Adding new features to software (or safety properties like availability and security) requires the addition of complexity.

Taken together, the prospect of trading in our complex systems for simple systems is not encouraging. Accidental complexity will always accrue as a byproduct of work, and essential complexity will be driven by new features. In order to make any progress in software, complexity will increase.

Embracing Complexity

If complexity is causing bad outcomes, and we cannot remove the complexity, then what are we to do? The solution is a two-step process.

The first step is to embrace complexity rather than avoid it. Most of the properties that we desire and optimize for in our software require adding complexity. Trying to optimize for simplicity sets the wrong priority and generally leads to frustration. In the face of inevitable complexity we sometimes hear, “Don’t add any unnecessary complexity.” Sure, but the same could be said of anything: “Don’t add any unnecessary _____.” Accept that complexity is going to increase, even as software improves, and that is not a bad thing.

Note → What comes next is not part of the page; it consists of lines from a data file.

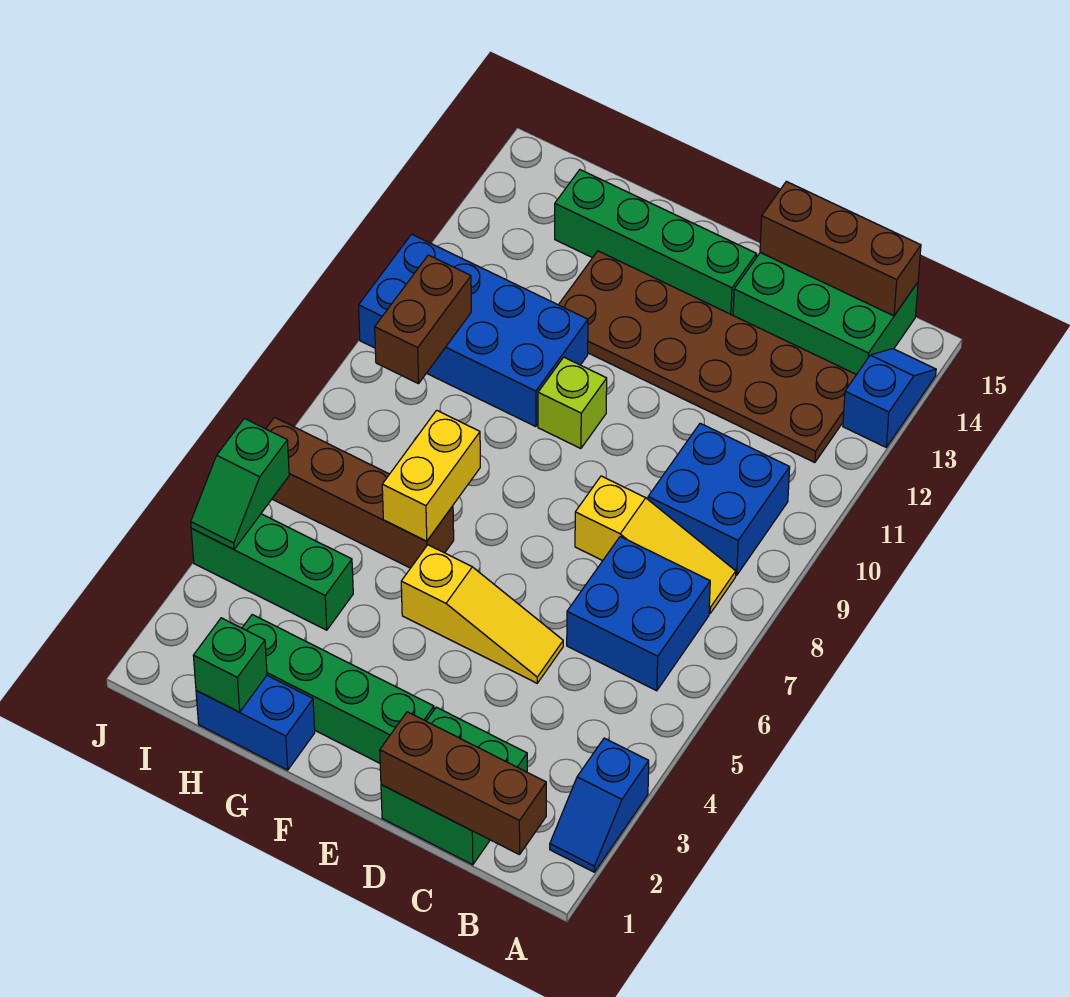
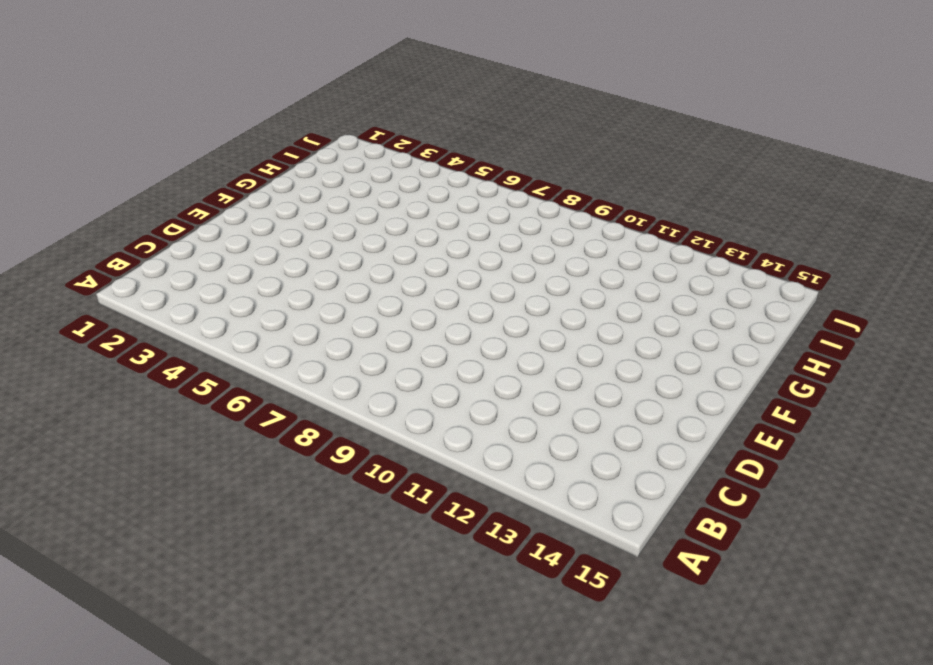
none -> blue slope A2:A3 level 1 top 3
none -> blue slope A13:A14 level 1 top 13
none -> blue brick B6:C7 level 1

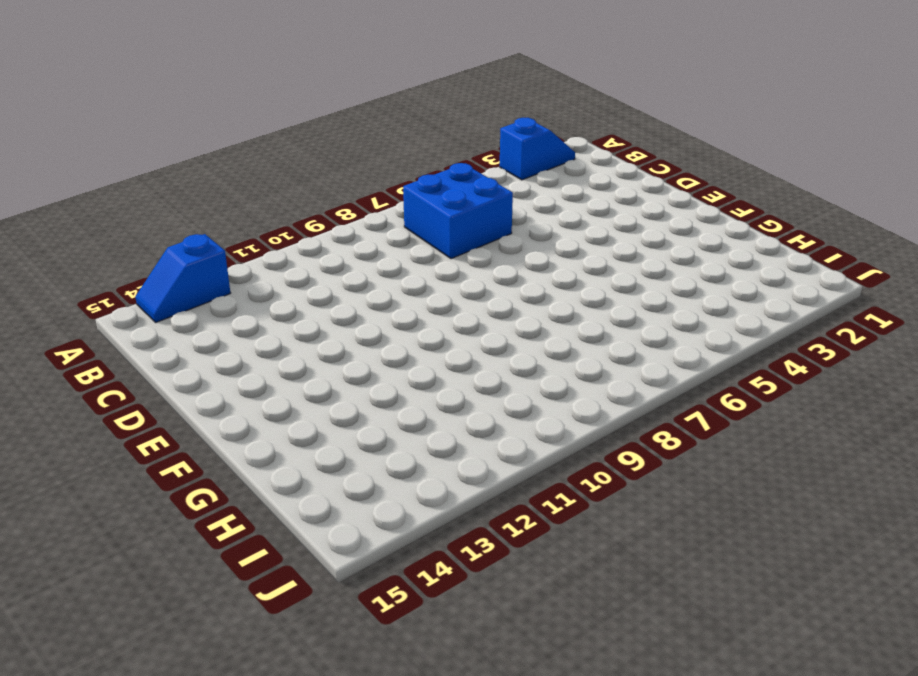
none -> yellow slope B8:D8 level 1 top D
none -> blue brick B9:C10 level 1
none -> brown plate B12:G13 level 1

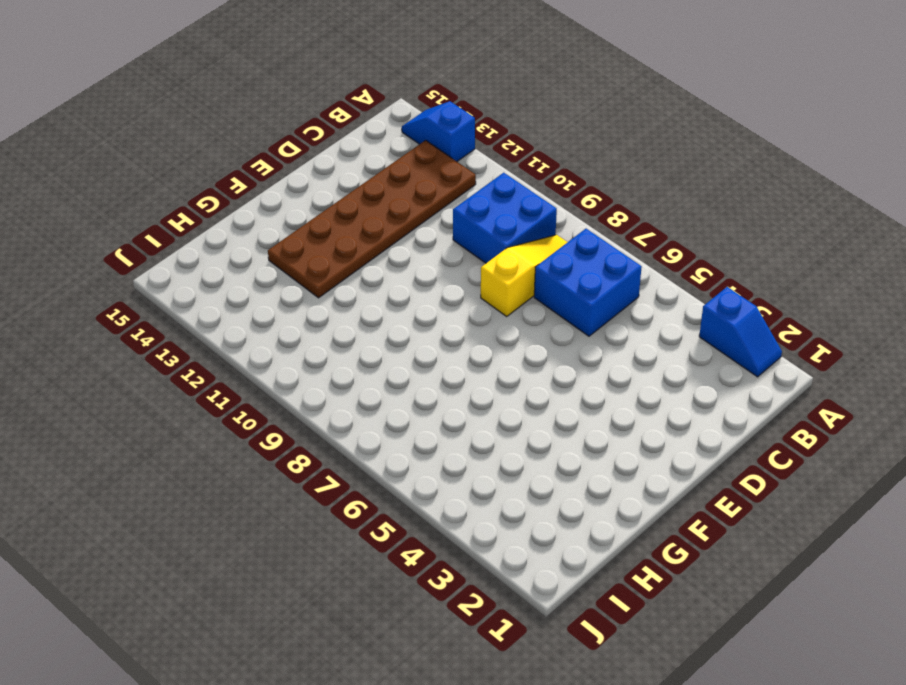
none -> green brick B14:D15 level 1
none -> green brick C1:D2 level 1
none -> yellow slope D5:F5 level 1 top F

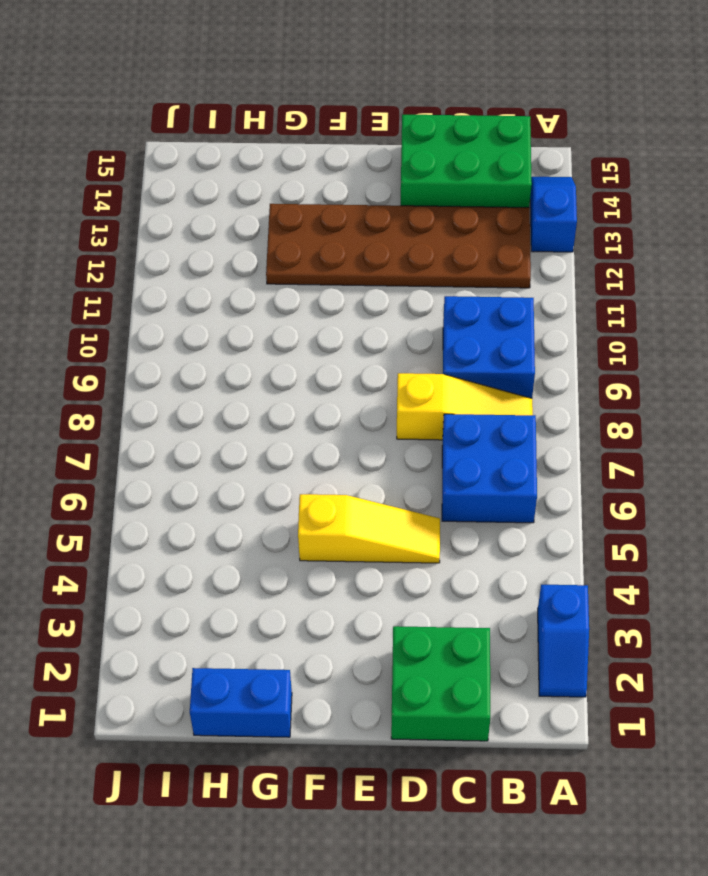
none -> green brick E2:H2 level 1
none -> green brick E14:H14 level 1
none -> lime brick F10 level 1

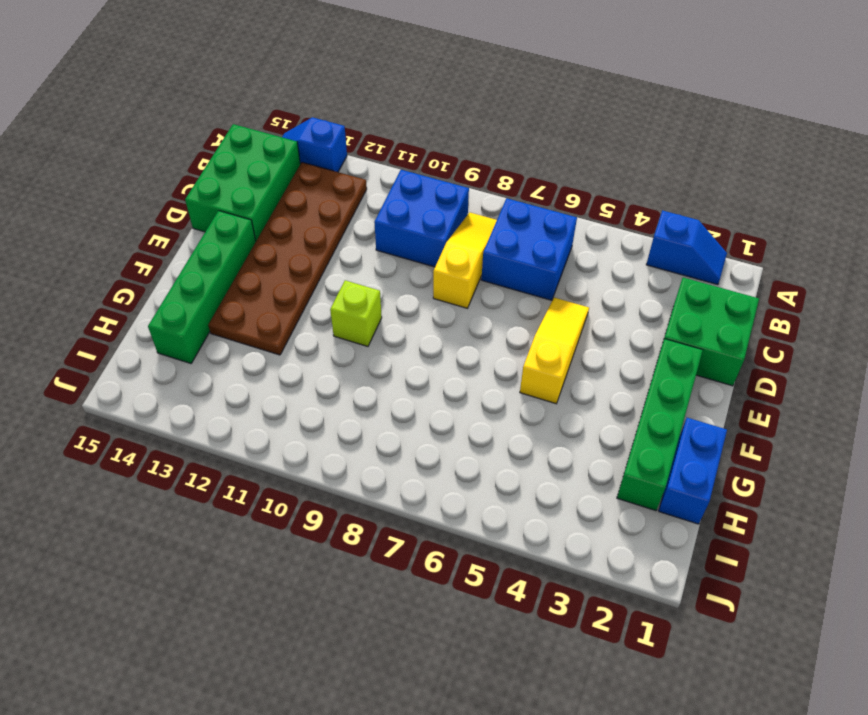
none -> brown brick G6:J6 level 1
none -> blue brick G10:J11 level 1
none -> green brick H4:J4 level 1

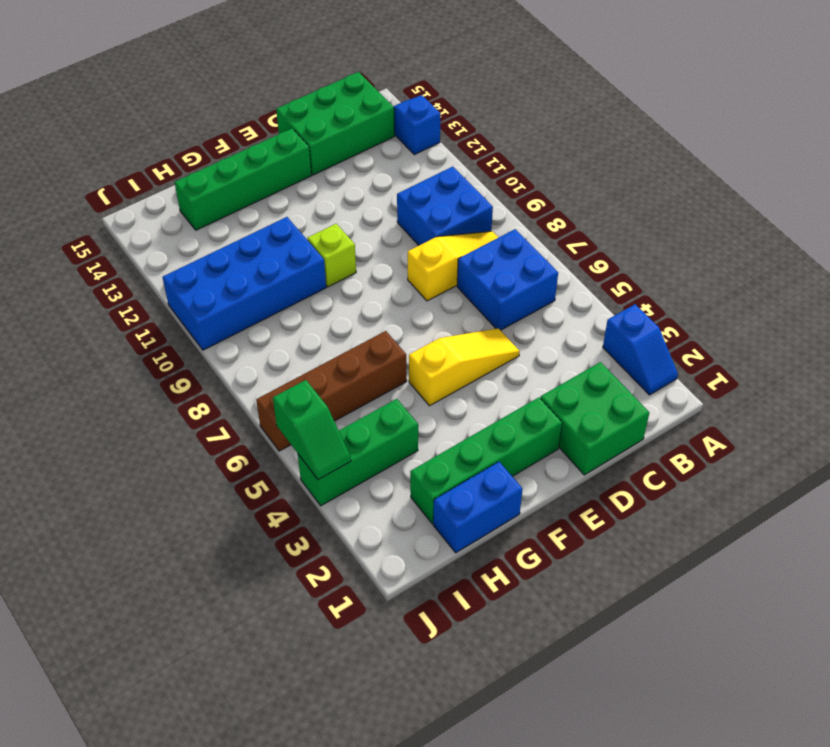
none -> brown plate B12:G13 level 1
none -> brown brick B1:D1 level 2
none -> brown brick B15:D15 level 2

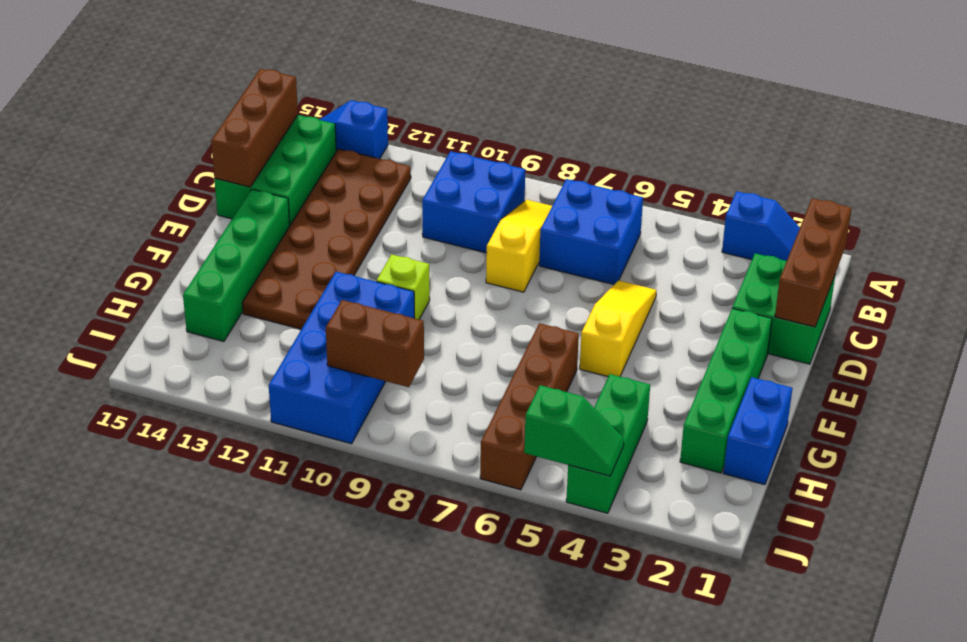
none -> yellow brick G6:G7 level 2
none -> green brick H1 level 2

The second step, which is the subject of Chapter 2, is to learn to navigate complexity. Find tools to move quickly with confidence. Learn practices to add new features without exposing your system to increased risks of unwanted behavior. Rather than sink into complexity and drown in frustration, surf it like a wave. As an engineer, Chaos Engineering may be the most approachable, efficient way to begin to navigate the complexity of your system.

1 See Peter Senge, The Fifth Discipline (New York, NY: Doubleday, 2006).

2 See commentary on W. Ross Ashby’s “Law of Requisite Variety,” in W. Ross Ashby, “Requisite Variety and Its Implications for the Control of Complex Systems,” Cybernetica 1:2 (1958), pp. 83-99. To oversimplify, a system A that fully controls system B has to be at least as complex as system B.

3 It doesn’t work exactly this way, because the consistent hash algorithm distributes data objects pseudo-randomly across all S-D instances.

4 Frederick Brooks, “No Silver Bullet—Essence and Accident in Software Engineering,” from Proceedings of the IFIP Tenth World Computing Conference, H.-J. Kugler ed., Elsevier Science BV, Amsterdam (1986).